Let's take another example, CRTO (Criteo SA) - a technology company specializing in digital performance marketing that has had a good run but is facing significant uncertainty regarding its future because of multiple privacy-related developments. In the case of CRTO, the uncertainty is not just about future growth but also includes anticipated decline in its sustainable earnings power. Let's consider a rather pessimistic scenario for CRTO as shown below:
What is interesting is that, irrespective of what you think/thought of the future prospects of CRTO - there was a period of time earlier in the year, when CRTO despite generating positive FCF (and with FCF/Sales above 10%) was selling below $6.65 (i.e. below its Liquid Assets net of Debt per share) and as recently as a few weeks back at a good discount to the Earnings Power Value (without any growth) in the above scenario.
Now, this is not to say that companies do not misuse and/or deplete their asset base - we all know of companies that have burned through cash because of their misadventures and/or disruptive changes in their business environment.
Our primary focus is on high-quality companies with predictable earnings power. However, we provide asset-based valuation models as they are useful in considering intrinsic value of firms that do not have predictable earning power.
Asset Liquidation Value model can be useful for assessing the intrinsic value of firms in unsustainable/declining industries. Asset Reproduction Value model can be useful for assessing the intrinsic value of firms that are undergoing temporary (or intractable) challenges but are nevertheless in stable industries.
The platform provides a set of scenarios with pre-defined factors set for various asset classes. These factors can be calibrated with human judgment based on the peculiarities of the firm and the industry in which it operates.
For e.g. inventory liquidation within retail will almost always be at a significant discount as compared to that of a firm in mining. Similarly, even within an industry, say technology, the discounts (or in rare cases premium) to book value of Goodwill & Intangible Assets can differ widely based on the utility/value of a firm's patent portfolio.
As an example let's take DRQ (Dril-Quip Inc), one of the (few) very well-capitalized firms in the Oil & Gas Equipment & Services industry. Its earnings power has declined steeply over the past few years and applying asset-reproduction valuation can give us a sense of its intrinsic value (as its strong balance sheet makes bankruptcy/liquidation highly unlikely). Also, given its strong balance sheet, we can make some educated assumptions on its EPV taking into account the business cycle.
However, to be upfront, we do not engage ourselves in determining when a commodity cycle would turn - and rather prefer to invest in more predictable high-quality companies.

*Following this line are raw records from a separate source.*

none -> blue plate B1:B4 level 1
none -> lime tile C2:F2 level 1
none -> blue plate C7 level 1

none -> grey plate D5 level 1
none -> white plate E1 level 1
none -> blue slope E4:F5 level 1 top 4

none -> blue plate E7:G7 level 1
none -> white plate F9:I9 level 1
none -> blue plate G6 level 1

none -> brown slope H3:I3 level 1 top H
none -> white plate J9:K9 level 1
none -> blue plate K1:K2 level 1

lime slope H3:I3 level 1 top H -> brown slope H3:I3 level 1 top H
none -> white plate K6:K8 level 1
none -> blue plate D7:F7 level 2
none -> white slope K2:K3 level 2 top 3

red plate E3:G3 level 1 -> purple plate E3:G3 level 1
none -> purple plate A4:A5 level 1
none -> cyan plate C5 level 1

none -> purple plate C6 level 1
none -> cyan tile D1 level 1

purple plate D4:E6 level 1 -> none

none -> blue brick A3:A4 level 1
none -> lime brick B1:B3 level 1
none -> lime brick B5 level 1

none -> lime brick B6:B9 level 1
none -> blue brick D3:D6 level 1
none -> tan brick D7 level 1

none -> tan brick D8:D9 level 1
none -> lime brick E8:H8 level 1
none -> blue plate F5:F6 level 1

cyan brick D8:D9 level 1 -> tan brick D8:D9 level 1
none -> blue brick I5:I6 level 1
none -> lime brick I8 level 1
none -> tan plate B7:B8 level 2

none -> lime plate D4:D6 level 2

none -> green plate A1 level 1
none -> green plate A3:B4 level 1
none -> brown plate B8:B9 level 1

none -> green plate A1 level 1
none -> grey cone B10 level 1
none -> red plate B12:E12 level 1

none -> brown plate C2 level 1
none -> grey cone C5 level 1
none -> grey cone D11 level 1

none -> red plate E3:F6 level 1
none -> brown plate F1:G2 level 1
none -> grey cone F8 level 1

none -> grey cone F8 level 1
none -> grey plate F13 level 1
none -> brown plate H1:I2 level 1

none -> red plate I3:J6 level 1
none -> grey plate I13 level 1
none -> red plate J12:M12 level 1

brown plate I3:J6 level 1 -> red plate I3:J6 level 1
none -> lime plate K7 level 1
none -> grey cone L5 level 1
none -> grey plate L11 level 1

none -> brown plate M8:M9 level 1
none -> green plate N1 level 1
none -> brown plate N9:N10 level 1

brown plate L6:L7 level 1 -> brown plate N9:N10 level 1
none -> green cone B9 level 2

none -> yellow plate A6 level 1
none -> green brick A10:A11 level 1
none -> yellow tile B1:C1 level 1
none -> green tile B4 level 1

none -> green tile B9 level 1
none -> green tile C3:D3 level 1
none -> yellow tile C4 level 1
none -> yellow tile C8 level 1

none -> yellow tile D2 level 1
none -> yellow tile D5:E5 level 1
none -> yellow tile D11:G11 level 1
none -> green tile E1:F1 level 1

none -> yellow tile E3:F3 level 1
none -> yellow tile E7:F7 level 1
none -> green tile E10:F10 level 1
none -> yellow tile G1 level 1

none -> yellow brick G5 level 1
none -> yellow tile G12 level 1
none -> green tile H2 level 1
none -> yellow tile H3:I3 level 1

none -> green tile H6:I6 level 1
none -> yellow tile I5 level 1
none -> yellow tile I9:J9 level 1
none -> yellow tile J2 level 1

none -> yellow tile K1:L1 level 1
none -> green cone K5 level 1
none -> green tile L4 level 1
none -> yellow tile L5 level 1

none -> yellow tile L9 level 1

As a final note, this blog was primarily about introducing the valuation capabilities in the Cognitive Quant platform and as such, much of the article earlier was purely focused on valuation without much consideration about anything else. However, in practice, valuation has to be considered in conjunction with business risk and opportunities before determining a price point that provides a sufficient margin of safety.
Invest in high-quality companies with strong balance sheets and robust business models when they become available closer to their more certain sources of intrinsic value.
Please note that none of the discussion above should be construed as a recommendation to buy, sell, or hold any of the securities discussed in this article.